Rakuten Buy.com might sell everything under the sun, but the e-commerce site does not want to be seen as the next Amazon–far from it. The company rejects Amazon and traditional e-commerce sites’ “vending machine” approach to doing business. Buy.com instead encourages its customers to “buy from people, not the internet.”
“We don’t throw a cloak over the merchant but instead introduce you to shop owner,” Rakuten Buy.com CMO/COO Bernard Luthi recently told Content Ping in an interview. “We want you to discover who that merchant is.”
This guide will help explain Rakuten Buy.com’s “merchant-centric” approach to e-commerce.
1. Virtual shopping mall
Japanese internet giant Rakuten purchased Buy.com in 2010 for $250 million. In the past two years, Rakuten has begun transforming Buy.com into an online marketplace that emulates a real-life shopping mall, where stores operate autonomously.
“We don’t compete with our merchants, we give them the tools to market and sell,” Luthi explains. “Our entire objective is to create a profitable revenue stream for them. Merchants respond very favorably to that.”
2. Target audience
In 1997 Buy.com began by selling computers and electronics at just below cost, making up the difference in advertising, warranty sales, product leasing, and other services. Now, the site partners with several thousand merchants and offering 14 million products across most major categories.
“I think we’re doing a pretty good job of providing something for everyone,” Luthi said. “Our customers tend to come from metropolitan areas and are comfortable shopping online. They’re not necessarily in a hurry and enjoy the process of discovering products.”
3. Seller focused
With the exception of consumer electronics, Rakuten Buy.com does not stock products itself, but instead provides a platform for merchants to sell directly to the consumer. This means you won’t find large manufacturers selling directly on the site.
“Buy.com is offering manufacturers something unique because it’s putting consumers in touch with the merchants who are advocates for the brand,” Luthi said. “At the end of the day, people that sell my product are my most important asset. I think many manufacturers see that.”
4. Modular product pages
The great degree of freedom given to merchants sometimes lends itself to low-quality product pages. Since manufacturers don’t sell directly on Rakuten Buy.com, they rely on merchants to develop good product pages for the site. And that doesn’t always happen.

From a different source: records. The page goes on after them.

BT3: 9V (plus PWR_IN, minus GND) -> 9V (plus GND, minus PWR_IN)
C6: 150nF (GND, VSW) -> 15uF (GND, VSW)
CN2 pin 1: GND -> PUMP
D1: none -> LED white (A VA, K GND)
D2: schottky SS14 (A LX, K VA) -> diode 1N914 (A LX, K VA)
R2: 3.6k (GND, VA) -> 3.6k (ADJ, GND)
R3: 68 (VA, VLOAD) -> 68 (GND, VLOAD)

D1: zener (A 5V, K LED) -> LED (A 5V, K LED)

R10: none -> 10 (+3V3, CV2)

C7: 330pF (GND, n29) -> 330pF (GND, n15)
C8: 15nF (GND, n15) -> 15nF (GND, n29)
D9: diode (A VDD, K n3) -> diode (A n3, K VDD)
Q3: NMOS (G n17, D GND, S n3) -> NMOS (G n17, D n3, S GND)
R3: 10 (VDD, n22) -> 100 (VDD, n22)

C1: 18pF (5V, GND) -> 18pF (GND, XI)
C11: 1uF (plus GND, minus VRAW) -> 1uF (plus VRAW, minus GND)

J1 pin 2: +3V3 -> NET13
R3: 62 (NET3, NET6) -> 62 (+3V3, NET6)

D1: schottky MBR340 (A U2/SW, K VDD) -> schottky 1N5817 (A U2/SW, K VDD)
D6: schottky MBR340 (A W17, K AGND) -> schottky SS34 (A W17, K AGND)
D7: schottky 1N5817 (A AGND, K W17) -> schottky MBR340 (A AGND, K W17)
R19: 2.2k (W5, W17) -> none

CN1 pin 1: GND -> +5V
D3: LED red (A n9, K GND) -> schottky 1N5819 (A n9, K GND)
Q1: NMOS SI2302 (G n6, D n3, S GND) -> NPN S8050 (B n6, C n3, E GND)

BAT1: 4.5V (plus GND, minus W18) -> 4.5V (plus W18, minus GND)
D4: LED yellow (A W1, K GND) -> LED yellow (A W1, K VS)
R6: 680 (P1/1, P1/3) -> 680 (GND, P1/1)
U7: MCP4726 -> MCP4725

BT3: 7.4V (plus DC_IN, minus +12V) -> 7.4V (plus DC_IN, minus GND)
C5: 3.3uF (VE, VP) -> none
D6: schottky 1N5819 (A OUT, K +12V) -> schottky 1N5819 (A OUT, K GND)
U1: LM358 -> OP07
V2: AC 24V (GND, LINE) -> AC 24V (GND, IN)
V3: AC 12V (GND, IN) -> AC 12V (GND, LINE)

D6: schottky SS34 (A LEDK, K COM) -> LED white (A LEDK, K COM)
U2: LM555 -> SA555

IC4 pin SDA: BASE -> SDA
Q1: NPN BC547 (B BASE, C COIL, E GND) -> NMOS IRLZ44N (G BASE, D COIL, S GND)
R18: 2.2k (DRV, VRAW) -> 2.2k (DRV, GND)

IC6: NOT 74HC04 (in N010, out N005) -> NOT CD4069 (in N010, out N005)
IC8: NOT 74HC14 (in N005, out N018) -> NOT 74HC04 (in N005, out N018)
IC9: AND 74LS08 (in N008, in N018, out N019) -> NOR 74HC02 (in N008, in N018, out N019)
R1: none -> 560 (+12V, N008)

Yet Buy.com has standardized where various elements appear on the page. And they’ve taken a modular approach that allows them to customize the pages based on category.
5. Mobile Strategy
Mobile currently makes up 10-15% of Rakuten Buy.com’s traffic, but Luthi says he sees that number increasing significantly in the upcoming years.
It’s an incredible channel that we are putting a lot of resources into,” Luthi explains.
For more about the company’s history, check out Rakuten Buy.com: A Merchant-Centric Approach to E-commerce. You can also read the full interview at Rakuten Buy.com’s Bernard Luthi: “We Empower Merchants”.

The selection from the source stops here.